Abstract
The mass transfer performance of confined impinging-jets (CIJs) contactors was investigated for metal separations. In particular, the extraction of uranium(VI) from aqueous nitric acid solutions (3 M) into 30% v/v TBP/Exxsol D80, relevant to spent nuclear fuel reprocessing, was studied for different cell geometries, i.e. main chamber size (D = 2 and 3.2 mm) and jet diameter (dj = 0.25 and 0.5 mm), and different operating conditions, i.e. residence time (τ = 1–9 s), total jet velocity (utot = 2.6–8.6 m/s), and reactor length (L = 7–85 cm). For all conditions investigated, the aqueous phase was the dispersed one. Drop sizes were also measured with high-speed imaging. It was found that the extraction efficiency increased by increasing residence time for a constant total jet velocity regardless of the chamber size. At a constant residence time, higher extraction efficiency was achieved at high total jet velocities, which are associated with larger interfacial areas (smaller drops). The extraction efficiency reached 70% in most of the cases investigated in less than 2 s. In addition, high overall volumetric mass transfer coefficients (up to 1 s−1) were obtained at short residence times. Using regression analysis, a correlation for the overall volumetric mass transfer coefficient was developed from the experimental data with an average deviation of 9%.
Highlights
Impinging-jets contactors, where two liquid streams collide at high velocities, have attracted significant research interest in recent years and have been found to benefit heat and mass transfer applications [1,2,3,4,5]

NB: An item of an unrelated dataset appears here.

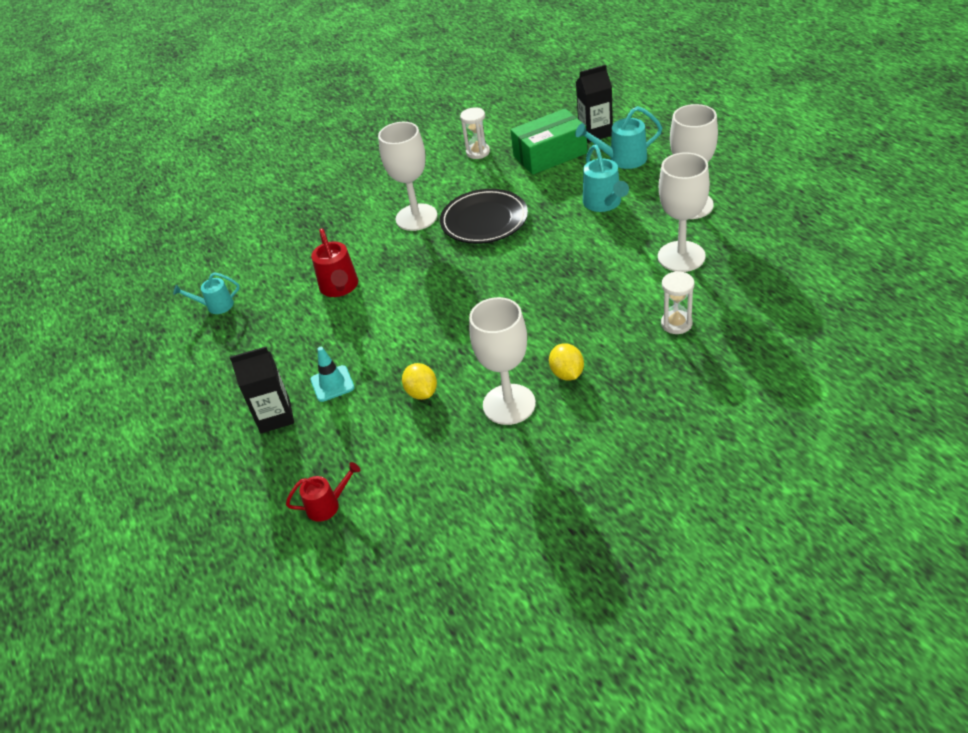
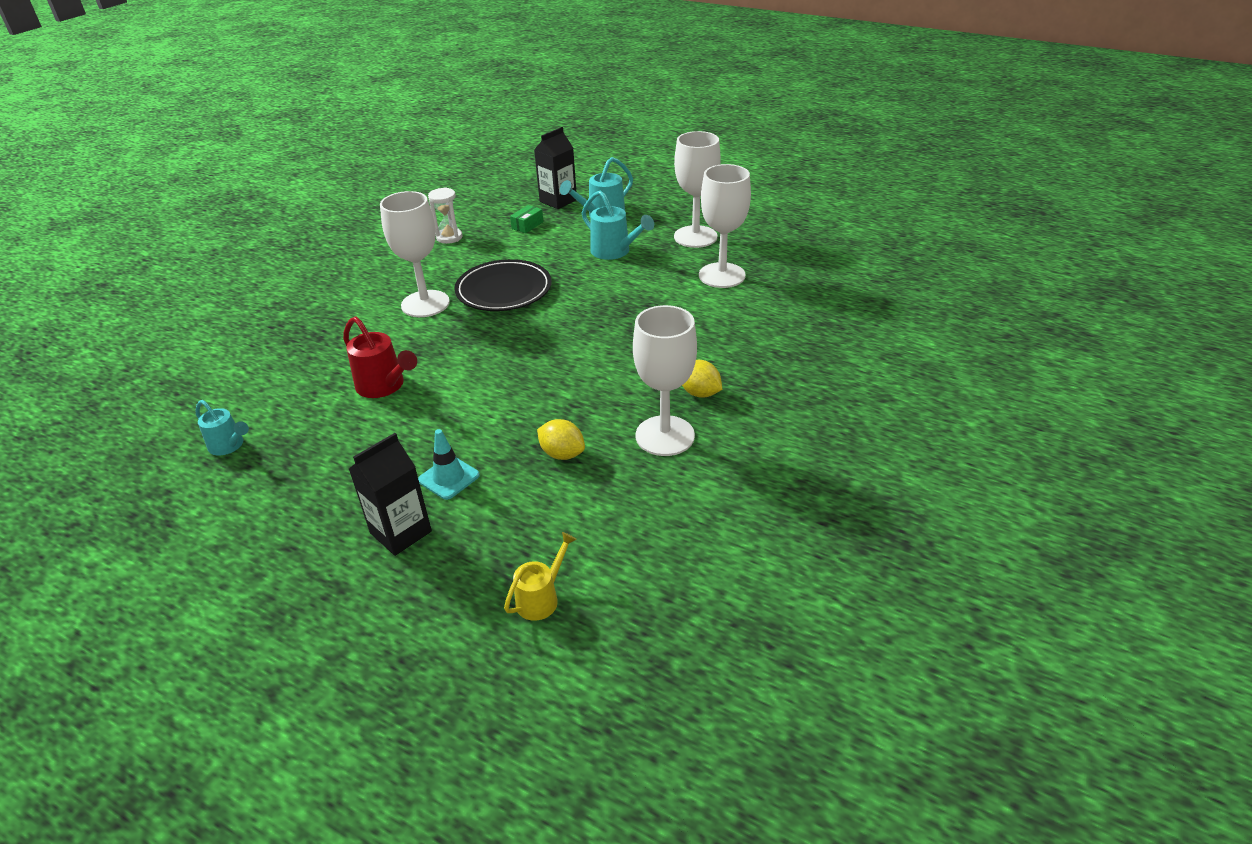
camera: 35 degrees left, 5 degrees down
(215, 306) = (229, 446): turquoise watering can -> turquoise watering can turned 105 degrees counterclockwise
(328, 505) = (542, 598): red watering can -> yellow watering can
(550, 154) = (527, 225): green box -> green box, size x0.43
(676, 324) = (764, 326): white hourglass -> none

The mass transfer performance of intensified confined impingingjets (CIJs) contactors was investigated for uranium(VI) separations relevant to spent nuclear fuel reprocessing
Higher extraction efficiency was achieved by increasing the residence time; this increase was almost linear for the first 2 s, whilst as the residence time increased further, the efficiency increased at a slower rate
Summary
Impinging-jets contactors, where two liquid streams collide at high velocities, have attracted significant research interest in recent years and have been found to benefit heat and mass transfer applications [1,2,3,4,5]. Immiscible liquids have been used in either open or confined environments, where the resulting jet is enclosed in a channel. The liquid jets collide in small cells generating high energy dissipation rates within small volumes, which can significantly increase heat and mass transfer rates, and in the case of immiscible liquids, the interfacial areas. The presence of the channel walls can change substantially the flow dynamics during collision and results for constrained and unconstrained streams cannot be directly related to each other. Confined impinging-jets approaches have found applications in crystallization [8,9], nanoparticle synthesis using liquid precipitation [10,11] and micromixing [12,13]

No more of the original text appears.